On column purelink dnase

To assess the potential benefit of mRNA-stabilising reagents, we added TRIzol reagent (Life Technologies) to the venoms at a ratio of 5:1 as soon after venom extraction as safety permitted. RNA was isolated from the venom using the TRIzol Plus RNA Purification System following the manufacturer’s instructions (unless stated otherwise). To assess the effect of storage time and temperature on venom RNA stability, a sample of the B. arietans venom/TRIzol mixture was aliquoted into three equal volumes. Each sample was incubated at one of three temperatures: 4°C, 19°C or 37°C and RNA isolated (as per above) after 8, 24 or 48 hours. A sample of venom was also conventionally lyophilized and stored at 4°C until required. Each aliquot equated to 500 μL of liquid venom (equivalent to 124.66 mg lyophilized venom). All other venom samples had TRIzol added at a ratio of 5:1 and were processed using the TRIzol Plus RNA Purification System. All samples were DNase treated on column during the TRIzol Plus purification system protocol (On-Column PureLink DNase; Life Technologies) and total RNA was eluted in 30 μL nuclease free water (QIAGEN).

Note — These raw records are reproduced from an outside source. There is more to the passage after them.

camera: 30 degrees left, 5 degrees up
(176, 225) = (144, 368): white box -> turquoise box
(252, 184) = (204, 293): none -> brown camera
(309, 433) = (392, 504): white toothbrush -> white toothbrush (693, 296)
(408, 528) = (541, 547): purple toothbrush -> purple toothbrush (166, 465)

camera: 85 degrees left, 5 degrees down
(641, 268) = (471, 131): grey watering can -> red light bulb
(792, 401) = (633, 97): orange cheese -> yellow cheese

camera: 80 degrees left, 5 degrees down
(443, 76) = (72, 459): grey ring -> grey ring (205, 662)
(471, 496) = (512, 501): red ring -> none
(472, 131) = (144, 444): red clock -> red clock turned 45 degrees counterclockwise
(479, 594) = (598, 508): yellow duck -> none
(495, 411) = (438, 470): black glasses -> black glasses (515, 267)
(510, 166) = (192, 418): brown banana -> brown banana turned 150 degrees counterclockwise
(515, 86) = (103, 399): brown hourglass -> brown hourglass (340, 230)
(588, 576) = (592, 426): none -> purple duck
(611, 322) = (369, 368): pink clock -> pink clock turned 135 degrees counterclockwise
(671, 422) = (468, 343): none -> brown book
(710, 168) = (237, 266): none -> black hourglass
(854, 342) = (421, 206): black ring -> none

RNA from venom glands provided both the control for the venom RNA samples and the source for the transcriptomes from which the C-type lectin transcripts were assembled. Bitis arietans venom gland tissue (272 mg) was immediately homogenised under liquid nitrogen using a pestle and mortar and then a TissueRuptor (QIAGEN). Samples were DNase treated (On-Column PureLink DNase; Life Technologies) and total RNA was extracted and eluted in 30 μL nuclease free water (QIAGEN) using the TRIzol Plus RNA Purification System protocol. Venom gland transcriptomes were sequenced, assembled and annotated as previously described (Sanger sequenced EST transcriptome [28 (link)]; second generation Illumina transcriptome [29 (link)]).